Ein persischer Blick

 

Ein altes und populäres persisches Sprichwort lautet: „Berge begegnen sich nicht, wohl aber Menschen.“ Damit ist im Wesentlichen gemeint, dass sich weit voneinander entfernt lebende Freunde auf den Weg machen, um sich an einem dritten Ort zu treffen.

 

Pari Moradi Scherben, Michael Horbach Stiftung Köln 2015 © Pari Moradi

 

Bei der aktuellen Ausstellung der Kölner Michael Horbach Stiftung wird diese Lebensweisheit aufgegriffen. Unter dem Titel „Berge begegnen sich nicht“ bespielen fünf Künstlerinnen und ein Künstler, alle mit persischen Wurzeln, in der Kölner Südstadt eine gemeinsame Exposition. Organisiert wurde die Schau von dem Kurator und Autor Gérard A. Goodrow.

     Ausgestellt sind Bilder, Zeichnungen, Objekte und Installationen sowie Fotokunst. Alle Künstler wurden zwischen 1971 und 1980 geboren. Sie stehen Pate für eine junge Generation deutscher Gegenwartskünstler mit Migrationshintergründen, die – in Kombination mit den Erfahrungen und Erlebnissen in der neuen Wahlheimat – mal mehr, mal weniger Ausdruck in ihren höchst differenzierten Arbeiten finden.

 

Pari Moradi (*1977, Teheran) studierte unter anderem Indogermanistik in Münster. 2011 war sie die erste Stipendiatin der Michael Horbach Stiftung. Sie lebt und arbeitet meist in Köln. Moradi befasst sich überwiegend mit Tongefäßscherben als Metapher für den Menschen - alleine oder in kleinen Gruppierungen, jede Scherbe ist ein Unikat.

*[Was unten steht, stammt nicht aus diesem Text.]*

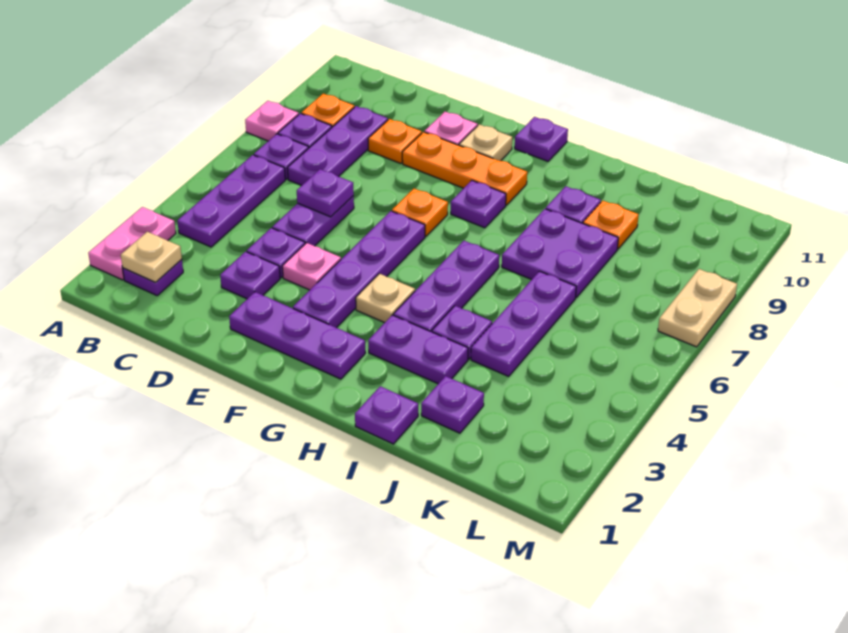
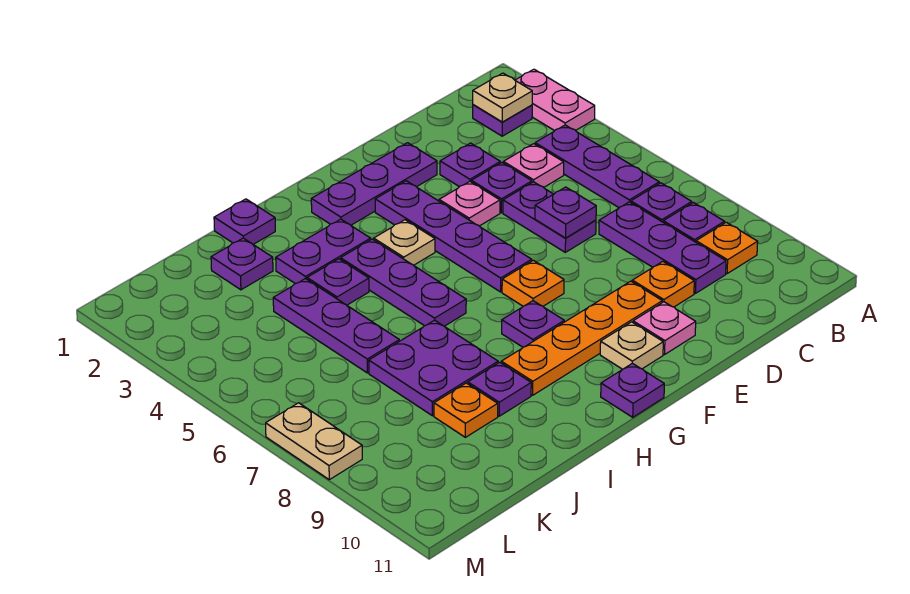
pink plate A8 level 1 -> pink plate C4 level 1
orange plate E9:G9 level 1 -> orange plate E9:H9 level 1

     Obwohl es nur Bruchstücke sind, besitzen sie nach Ansicht der Künstlerin viel mehr Charakter als unversehrte Gefäße, die meist nach einem standardisierten Muster geformt und gebrannt werden. Jede Scherbe entstehe aus einem „beglückt unglücklichen Zufall", ist nie geplant oder gar gestaltet worden.

 

Mahssa Askari Raum, Michael Horbach Stiftung Köln 2015 © Mahssa Askari

 

Gila Abutalebi K Visual No. 68, Michael Horbach Stiftung Köln 2015 © Gila Abutalebi

 

Mahssa Askari (*1980, Khoramshahr) studierte Produktdesign in Aachen und wechselte 2006 an die Düsseldorfer Kunstakademie, wo sie 2014 als Meisterschülerin bei Herbert Brandl abschloss. Sie lebt und arbeitet in Düsseldorf.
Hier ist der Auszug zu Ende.